High-ranking Iranian cleric visits Shiraz synagogue, confirms Biblical version of Jewish homeland
Even if this was part of the Iranian president Hassan Rouhani’s campaign of smiles for the West, the visit to the Shiraz synagogue Friday night, May 1, by the head of his assistant for minority affairs, Hojat- Islam Ali Yunessi, was especially noteworthy. He was the first high-ranking Iranian cleric to visit a Jewish synagogue in a decade and, moreover, he delivered a speech in praise of Iran’s ancient Jewish community’s successful coexistence with other groups.
But most remarkably, he admitted that historical research and archeological excavations in the last 150 years had corroborated the Biblical account of the deeds of the Persian emperor Cyrus the Great (550-530 BCE).
(The Bible recounts that Cyrus issued a fabled decree for the emancipation of slaves, including the Jewish people, from Babylonian captivity, and allowed them to return to their homeland in Judah and rebuild their Temple in Jerusalem.)
That reference alone will undoubtedly be enough to bring Iran’s radical elements down on Yunessi’s head for his temerity in gainsaying precepts laid down by the founder of its Islamic Revolution.
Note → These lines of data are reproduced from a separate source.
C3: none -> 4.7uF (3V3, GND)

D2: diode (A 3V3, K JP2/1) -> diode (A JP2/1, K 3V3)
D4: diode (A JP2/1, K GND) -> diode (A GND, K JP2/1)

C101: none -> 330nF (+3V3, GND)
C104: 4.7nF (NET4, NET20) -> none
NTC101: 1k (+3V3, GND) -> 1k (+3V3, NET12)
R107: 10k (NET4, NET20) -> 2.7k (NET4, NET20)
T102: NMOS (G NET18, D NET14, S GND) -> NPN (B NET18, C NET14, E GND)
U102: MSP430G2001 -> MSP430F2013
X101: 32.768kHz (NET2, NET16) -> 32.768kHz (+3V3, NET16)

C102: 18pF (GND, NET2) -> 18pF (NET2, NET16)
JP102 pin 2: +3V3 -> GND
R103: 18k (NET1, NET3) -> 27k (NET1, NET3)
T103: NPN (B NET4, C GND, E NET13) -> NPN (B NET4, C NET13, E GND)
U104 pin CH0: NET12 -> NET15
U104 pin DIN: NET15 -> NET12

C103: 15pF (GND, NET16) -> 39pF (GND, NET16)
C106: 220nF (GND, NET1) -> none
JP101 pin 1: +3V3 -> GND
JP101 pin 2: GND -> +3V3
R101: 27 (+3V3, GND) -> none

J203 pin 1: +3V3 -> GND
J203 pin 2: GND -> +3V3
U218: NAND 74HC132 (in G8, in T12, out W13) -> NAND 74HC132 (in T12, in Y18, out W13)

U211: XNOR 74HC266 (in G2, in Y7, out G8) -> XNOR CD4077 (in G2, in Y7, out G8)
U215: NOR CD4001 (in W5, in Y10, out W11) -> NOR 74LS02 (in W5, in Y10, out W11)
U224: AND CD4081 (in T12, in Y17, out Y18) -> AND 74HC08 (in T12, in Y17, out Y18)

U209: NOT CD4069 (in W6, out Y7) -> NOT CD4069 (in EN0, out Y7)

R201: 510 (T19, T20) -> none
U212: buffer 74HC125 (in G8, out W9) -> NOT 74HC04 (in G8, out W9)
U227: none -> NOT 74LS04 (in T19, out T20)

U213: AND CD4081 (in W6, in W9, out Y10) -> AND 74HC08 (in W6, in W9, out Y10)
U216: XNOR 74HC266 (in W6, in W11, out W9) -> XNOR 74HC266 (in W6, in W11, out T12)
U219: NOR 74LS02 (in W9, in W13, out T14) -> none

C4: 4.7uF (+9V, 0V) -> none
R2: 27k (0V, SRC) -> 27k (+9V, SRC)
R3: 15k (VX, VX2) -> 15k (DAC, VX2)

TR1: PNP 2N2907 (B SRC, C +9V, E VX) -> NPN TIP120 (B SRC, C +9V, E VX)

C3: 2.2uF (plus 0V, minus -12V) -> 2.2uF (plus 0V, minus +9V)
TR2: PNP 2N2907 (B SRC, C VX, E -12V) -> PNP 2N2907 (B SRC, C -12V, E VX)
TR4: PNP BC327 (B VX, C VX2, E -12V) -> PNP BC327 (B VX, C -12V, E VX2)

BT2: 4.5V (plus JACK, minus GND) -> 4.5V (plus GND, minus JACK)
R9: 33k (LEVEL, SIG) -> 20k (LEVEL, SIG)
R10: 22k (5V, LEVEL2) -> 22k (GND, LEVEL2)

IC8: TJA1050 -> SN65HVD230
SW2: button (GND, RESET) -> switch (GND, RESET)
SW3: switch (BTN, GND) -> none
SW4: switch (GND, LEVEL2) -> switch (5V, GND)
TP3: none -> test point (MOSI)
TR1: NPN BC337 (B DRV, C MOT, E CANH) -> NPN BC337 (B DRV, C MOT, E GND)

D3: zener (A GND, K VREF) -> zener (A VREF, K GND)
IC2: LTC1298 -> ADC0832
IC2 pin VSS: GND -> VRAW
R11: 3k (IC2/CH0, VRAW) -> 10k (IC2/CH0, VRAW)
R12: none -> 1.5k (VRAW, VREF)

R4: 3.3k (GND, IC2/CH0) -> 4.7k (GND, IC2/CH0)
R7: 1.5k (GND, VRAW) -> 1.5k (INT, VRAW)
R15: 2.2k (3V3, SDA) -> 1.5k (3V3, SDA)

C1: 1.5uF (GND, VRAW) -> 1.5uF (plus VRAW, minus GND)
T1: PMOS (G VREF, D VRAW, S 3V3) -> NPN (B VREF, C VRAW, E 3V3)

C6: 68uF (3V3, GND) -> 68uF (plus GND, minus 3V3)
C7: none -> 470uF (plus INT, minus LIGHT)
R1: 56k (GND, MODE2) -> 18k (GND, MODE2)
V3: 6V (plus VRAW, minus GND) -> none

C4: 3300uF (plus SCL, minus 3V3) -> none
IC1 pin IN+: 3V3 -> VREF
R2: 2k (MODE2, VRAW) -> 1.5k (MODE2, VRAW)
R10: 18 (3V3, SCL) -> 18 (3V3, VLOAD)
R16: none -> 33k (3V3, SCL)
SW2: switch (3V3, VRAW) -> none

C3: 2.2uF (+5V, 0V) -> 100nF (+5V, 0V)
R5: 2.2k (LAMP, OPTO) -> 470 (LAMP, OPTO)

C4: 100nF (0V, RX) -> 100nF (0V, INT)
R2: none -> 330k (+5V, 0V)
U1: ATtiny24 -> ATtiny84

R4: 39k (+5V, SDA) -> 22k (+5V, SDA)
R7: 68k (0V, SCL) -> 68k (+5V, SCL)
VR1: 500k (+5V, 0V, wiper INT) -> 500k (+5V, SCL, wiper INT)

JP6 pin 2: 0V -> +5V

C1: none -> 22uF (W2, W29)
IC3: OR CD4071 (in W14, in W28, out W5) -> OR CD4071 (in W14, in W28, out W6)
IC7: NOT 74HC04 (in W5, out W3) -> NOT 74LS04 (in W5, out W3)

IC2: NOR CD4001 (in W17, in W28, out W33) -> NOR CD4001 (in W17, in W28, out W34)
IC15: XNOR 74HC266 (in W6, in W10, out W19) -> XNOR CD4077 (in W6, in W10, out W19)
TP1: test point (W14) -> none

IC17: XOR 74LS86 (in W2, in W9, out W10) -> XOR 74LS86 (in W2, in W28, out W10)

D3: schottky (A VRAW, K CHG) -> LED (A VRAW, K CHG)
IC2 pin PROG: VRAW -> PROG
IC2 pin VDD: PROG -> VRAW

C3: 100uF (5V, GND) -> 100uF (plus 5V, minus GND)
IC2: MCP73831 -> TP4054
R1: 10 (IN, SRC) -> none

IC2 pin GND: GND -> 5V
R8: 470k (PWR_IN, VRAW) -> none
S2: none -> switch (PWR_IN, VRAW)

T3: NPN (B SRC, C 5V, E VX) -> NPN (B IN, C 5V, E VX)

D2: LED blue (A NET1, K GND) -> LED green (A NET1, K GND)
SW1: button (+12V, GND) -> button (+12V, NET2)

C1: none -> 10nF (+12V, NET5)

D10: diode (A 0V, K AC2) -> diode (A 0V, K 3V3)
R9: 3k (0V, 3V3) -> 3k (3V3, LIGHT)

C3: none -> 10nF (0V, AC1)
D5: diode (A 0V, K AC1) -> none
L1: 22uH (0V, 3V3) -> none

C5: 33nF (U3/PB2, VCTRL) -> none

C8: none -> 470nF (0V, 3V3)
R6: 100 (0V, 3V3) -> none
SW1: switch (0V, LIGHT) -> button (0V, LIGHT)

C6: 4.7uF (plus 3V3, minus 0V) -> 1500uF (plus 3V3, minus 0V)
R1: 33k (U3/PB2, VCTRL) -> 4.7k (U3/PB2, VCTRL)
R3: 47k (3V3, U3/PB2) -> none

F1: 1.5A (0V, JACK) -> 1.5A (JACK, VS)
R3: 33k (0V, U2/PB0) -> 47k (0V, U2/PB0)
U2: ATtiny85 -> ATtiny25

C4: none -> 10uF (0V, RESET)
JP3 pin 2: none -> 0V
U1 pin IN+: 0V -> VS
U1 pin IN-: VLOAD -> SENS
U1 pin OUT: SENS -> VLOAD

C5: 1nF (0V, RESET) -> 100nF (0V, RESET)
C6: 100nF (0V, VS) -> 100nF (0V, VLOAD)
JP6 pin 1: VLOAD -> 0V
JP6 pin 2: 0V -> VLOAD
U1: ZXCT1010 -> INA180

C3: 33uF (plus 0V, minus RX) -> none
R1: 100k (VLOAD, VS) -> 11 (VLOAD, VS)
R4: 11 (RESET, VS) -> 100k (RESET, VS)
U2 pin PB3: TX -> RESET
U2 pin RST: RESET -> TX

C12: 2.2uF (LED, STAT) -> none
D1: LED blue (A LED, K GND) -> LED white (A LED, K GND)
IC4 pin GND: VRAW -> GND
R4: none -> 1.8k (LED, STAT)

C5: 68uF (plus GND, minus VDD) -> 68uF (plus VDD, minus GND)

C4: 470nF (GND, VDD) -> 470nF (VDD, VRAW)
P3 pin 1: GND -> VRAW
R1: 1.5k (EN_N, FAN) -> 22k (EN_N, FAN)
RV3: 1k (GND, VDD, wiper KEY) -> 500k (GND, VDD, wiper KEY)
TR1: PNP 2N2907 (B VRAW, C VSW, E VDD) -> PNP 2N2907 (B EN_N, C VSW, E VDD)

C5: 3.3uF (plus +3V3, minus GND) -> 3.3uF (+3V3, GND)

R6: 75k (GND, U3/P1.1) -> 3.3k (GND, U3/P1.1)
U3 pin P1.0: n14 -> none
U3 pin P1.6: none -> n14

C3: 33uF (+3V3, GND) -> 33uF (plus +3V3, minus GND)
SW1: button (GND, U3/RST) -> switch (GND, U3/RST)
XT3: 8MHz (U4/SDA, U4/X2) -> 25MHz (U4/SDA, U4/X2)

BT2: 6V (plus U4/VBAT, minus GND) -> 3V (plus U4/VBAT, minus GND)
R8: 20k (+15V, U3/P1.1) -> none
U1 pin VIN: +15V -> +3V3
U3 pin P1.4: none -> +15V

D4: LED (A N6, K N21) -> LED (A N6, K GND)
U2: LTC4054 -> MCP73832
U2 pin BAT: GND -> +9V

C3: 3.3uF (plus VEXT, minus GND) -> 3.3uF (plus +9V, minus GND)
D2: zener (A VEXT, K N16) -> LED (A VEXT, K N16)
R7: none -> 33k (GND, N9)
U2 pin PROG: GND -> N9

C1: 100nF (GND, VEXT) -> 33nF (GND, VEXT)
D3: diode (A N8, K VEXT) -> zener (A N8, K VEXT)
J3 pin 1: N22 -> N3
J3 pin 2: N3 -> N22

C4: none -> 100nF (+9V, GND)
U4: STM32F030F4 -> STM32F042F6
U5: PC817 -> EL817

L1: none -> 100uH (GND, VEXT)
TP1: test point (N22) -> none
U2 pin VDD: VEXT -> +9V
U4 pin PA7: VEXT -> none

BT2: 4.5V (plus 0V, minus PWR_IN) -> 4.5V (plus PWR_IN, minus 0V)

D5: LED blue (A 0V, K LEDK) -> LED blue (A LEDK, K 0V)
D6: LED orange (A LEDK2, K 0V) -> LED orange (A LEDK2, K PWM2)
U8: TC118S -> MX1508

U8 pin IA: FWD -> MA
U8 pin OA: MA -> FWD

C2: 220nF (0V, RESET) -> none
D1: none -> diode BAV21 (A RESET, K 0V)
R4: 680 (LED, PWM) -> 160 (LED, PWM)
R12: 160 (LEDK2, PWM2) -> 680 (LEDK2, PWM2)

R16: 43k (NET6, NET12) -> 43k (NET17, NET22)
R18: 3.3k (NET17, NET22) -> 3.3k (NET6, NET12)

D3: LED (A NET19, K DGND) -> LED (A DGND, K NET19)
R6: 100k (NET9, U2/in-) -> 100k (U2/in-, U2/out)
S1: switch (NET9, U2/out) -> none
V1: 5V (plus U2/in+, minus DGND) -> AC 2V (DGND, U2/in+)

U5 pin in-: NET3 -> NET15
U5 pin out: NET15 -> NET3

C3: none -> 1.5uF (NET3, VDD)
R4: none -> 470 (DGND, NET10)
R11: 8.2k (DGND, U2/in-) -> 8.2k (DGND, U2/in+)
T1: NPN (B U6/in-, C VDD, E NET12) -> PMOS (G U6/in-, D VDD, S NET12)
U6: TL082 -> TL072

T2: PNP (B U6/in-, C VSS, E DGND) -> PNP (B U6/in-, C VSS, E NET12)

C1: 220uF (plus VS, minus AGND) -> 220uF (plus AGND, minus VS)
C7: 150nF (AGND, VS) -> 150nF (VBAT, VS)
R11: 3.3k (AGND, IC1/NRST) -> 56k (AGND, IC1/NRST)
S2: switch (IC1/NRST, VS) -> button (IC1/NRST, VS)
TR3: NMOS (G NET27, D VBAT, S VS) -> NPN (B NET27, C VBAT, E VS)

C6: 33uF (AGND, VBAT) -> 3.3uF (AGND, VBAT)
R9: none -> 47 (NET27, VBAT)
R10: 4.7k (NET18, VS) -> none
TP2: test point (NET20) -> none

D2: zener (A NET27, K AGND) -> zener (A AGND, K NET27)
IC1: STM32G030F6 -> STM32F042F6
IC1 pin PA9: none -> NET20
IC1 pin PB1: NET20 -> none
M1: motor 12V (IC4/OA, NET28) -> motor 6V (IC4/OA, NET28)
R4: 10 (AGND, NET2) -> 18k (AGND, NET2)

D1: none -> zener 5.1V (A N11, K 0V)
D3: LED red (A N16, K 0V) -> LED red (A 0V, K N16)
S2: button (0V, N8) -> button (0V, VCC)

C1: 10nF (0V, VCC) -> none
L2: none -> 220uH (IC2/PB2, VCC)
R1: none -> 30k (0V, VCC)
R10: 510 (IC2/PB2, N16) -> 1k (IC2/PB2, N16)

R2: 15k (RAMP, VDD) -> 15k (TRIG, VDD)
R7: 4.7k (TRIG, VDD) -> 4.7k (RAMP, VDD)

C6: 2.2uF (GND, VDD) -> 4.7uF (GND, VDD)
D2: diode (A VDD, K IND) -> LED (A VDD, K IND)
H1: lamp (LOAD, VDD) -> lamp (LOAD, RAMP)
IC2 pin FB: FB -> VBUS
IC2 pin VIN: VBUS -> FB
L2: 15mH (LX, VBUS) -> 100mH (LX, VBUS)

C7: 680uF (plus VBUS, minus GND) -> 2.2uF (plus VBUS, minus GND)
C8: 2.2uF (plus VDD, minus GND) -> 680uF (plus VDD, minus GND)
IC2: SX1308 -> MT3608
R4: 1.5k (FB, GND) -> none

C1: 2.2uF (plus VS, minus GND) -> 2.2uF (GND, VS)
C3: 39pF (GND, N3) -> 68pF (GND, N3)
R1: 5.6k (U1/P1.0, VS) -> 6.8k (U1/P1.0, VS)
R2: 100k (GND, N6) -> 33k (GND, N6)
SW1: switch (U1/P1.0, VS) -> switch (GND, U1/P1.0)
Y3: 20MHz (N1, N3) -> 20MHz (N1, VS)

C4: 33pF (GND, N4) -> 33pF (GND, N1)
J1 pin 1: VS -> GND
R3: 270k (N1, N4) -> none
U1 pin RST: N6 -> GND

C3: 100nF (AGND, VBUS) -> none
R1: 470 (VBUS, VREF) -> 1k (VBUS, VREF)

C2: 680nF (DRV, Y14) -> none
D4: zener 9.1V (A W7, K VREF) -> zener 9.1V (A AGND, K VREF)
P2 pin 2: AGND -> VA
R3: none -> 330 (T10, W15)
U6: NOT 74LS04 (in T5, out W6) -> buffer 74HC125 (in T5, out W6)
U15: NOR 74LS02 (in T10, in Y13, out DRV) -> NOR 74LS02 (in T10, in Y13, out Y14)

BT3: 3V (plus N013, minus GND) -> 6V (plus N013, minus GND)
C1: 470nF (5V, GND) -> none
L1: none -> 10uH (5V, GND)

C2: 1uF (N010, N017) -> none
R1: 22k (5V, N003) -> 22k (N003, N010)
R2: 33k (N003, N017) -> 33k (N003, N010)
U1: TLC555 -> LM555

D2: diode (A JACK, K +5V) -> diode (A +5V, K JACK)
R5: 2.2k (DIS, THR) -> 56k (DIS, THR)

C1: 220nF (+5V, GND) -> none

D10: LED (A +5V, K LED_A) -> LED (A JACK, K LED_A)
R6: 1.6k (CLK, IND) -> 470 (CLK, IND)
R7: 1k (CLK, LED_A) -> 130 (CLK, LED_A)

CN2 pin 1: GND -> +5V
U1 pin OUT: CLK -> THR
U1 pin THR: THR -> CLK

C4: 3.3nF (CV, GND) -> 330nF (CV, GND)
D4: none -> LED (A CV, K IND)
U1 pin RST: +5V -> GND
Ayatollah Ruhollah Khomeini declared the Jewish Bible a forgery because of its many contradictions of the Koran text and denounced all Persian rulers prior to his revolution as symbols of despotism and repression.
Yanessi did, however, take the precaution of pointing out that it would be a mistake to equate Judaism and Zionism because, he said, some Jews are anti-Zionist.
According to debkafile’s Iranian sources, Yanessi acted out a gesture on behalf of President Rouhani that was designed to allay Iranian Jews’ fear of fallout from the constant denunciations of the rulers of Tehran by Israel’s leaders.
The Voice of America TV this week quoted the late Rabbi Ovadia Yosef as cursing the Iranians and hoping for their destruction. Although this quote was lifted from a speech the rabbi made many years ago, it got Iranian Jews worried.
But Rouhani sent his ally to the synagogue most of all in the hope of winning points with American Jews and their support for the comprehensive nuclear accord soon to be signed between Iran and the Six Powers.
The Iranian president has demonstrated notable diplomatic and tactical versatility for making sure that the accord goes through and results in the substantial easing of sanctions, urgently needed to boost the ailing Iranian economy.
Tehran is pinning high hopes on the visit to Israel this week by US National Security Adviser Susan Rice and the senior US negotiator Wendy Sherman on a twofold mission:
1. To try and talk Prime Minister Binyamin Netanyahu out of his absolute conviction that the accord to be signed, which will acknowledge Iran as a nuclear threshold state, is bad and harmful to Israel’s and world security.
2. If that doesn’t work, Rice and Sherman will try and obtain an Israeli pledge not to resort to a military strike against Iran’s nuclear facilities, an action that would scuttle the Obama administration’s entire Iran strategy.
The coming visit by these two senior American officials has caused few ripples in Israel. However, for the Iranians, so much is at stake, that Rouhani sent a prominent cleric to stand up in a Shiraz synagogue and underwrite Cyrus the Great’s acknowledgement of the Jewish homeland in Judah and their temple in Jerusalem. He considered it was worthwhile for the sake of an international accord that accepts Iran’s nuclear threshold status and averts an Israeli attack.